Gli aiuti umanitari spesso non arrivano. E se arrivano è ancora pericoloso avvicinarsi ai centri di distribuzione…

«Non riceviamo nulla dagli aiuti umanitari. Mio marito non va più ai centri di distribuzione perché è pericoloso. L’unica volta che ci ha provato, suo fratello è stato ucciso e lui ferito ad un piede. Gli aiuti vengono assaltati: la gente blocca i camion, svuota tutto. Gli aerei li lanciano in zone pericolose: mio marito a volte ci va, ma è rischioso e spesso torna a mani vuote».

Rania, com’era la tua vita prima della guerra?

«Vivevamo a Bani Suhaila, nella zona di Al-Zana. Era bellissimo e tutto pieno di colori. La nostra vita era felice: mio marito lavorava in contabilità e io gestivo un negozio di abbigliamento con i miei fratelli. Ho una laurea all’Università Islamica e un diploma in amministrazione sanitaria. Ero anche volontaria per la Land of Humanity Association, che aiutava bambini malnutriti. L’occupazione israeliana ha distrutto tutto: la nostra casa, la macchina, la sede dell’associazione. Non ci è rimasto nulla».

Com’è oggi la situazione sanitaria? Ci sono ospedali funzionanti?

«C’è solo un ospedale funzionante in tutta la Striscia, dove mia suocera è stata operata per un tumore al seno di recente. Tutti gli altri centri medici sono tende. Le cure costano tantissimo, e spesso mancano per via della chiusura dei valichi. Io sono malata, i miei figli pure, e mi prendo cura anche del padre di mia suocera. La vita qui è mortale e non c’è cibo».

Le organizzazioni internazionali non possono aiutarvi?

«C’è una zona umanitaria nella zona di Shakoush ma è troppo pericolosa: ogni giorno muoiono molte persone in cerca di aiuto. Abbiamo paura di essere uccisi dai proiettili. Gli americani non ci proteggono. Ho mandato messaggi a tante persone: nessuno risponde, nessuno ascolta».

Netanyahu ha annunciato lo sfollamento di Gaza spingendo la popolazione verso sud.

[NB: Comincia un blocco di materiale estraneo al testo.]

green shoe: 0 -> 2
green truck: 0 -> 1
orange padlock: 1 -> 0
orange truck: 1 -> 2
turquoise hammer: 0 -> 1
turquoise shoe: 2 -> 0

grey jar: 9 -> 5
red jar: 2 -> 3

Cosa significherà per voi?

«Sarà catastrofico. Sfollare non è facile: noi abbiamo un camion per portare le nostre cose, ma è faticoso; la vita in tenda è un inferno soprattutto con il caldo intenso. Non c’è acqua pulita, non c’è nulla per vivere. Cuciniamo sul fuoco con non poca difficoltà, lavo i vestiti a mano, e dobbiamo tenere la tenda sempre montata e pulita 24 ore su 24 per la sabbia e per proteggere i miei bambini dalle allergie».

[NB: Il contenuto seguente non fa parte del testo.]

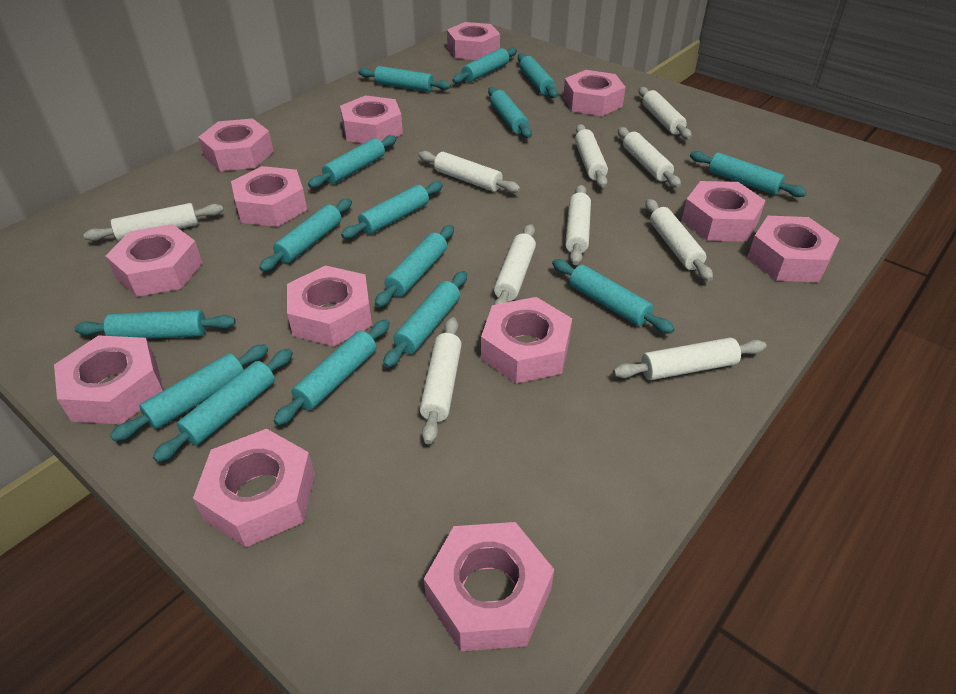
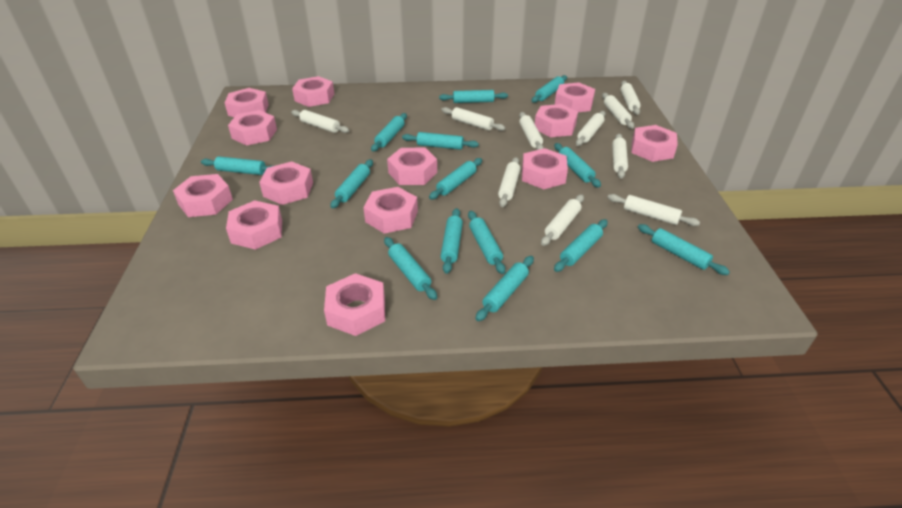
turquoise rolling pin: 15 -> 14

Come vi procurate l’acqua potabile? Se ce n’è ancora…

«Ogni quattro giorni arriva un camion: riempiamo un barile, ma bisogna arrivare prestissimo per mettersi in lista. Spesso l’acqua finisce prima che tocchi a noi. A volte non siamo abbastanza fortunati da riempirlo a causa della mancanza d’acqua e del gran numero di persone che hanno bisogno di bere».

Rania, cosa chiedi al mondo?

«Voglio essere salvata. Voglio che io e la mia famiglia possiamo lasciare Gaza, andare in Italia o in un altro Paese europeo. Voglio che i miei figli vivano in pace, senza fame, senza paura e senza bombe, che sopravvivano».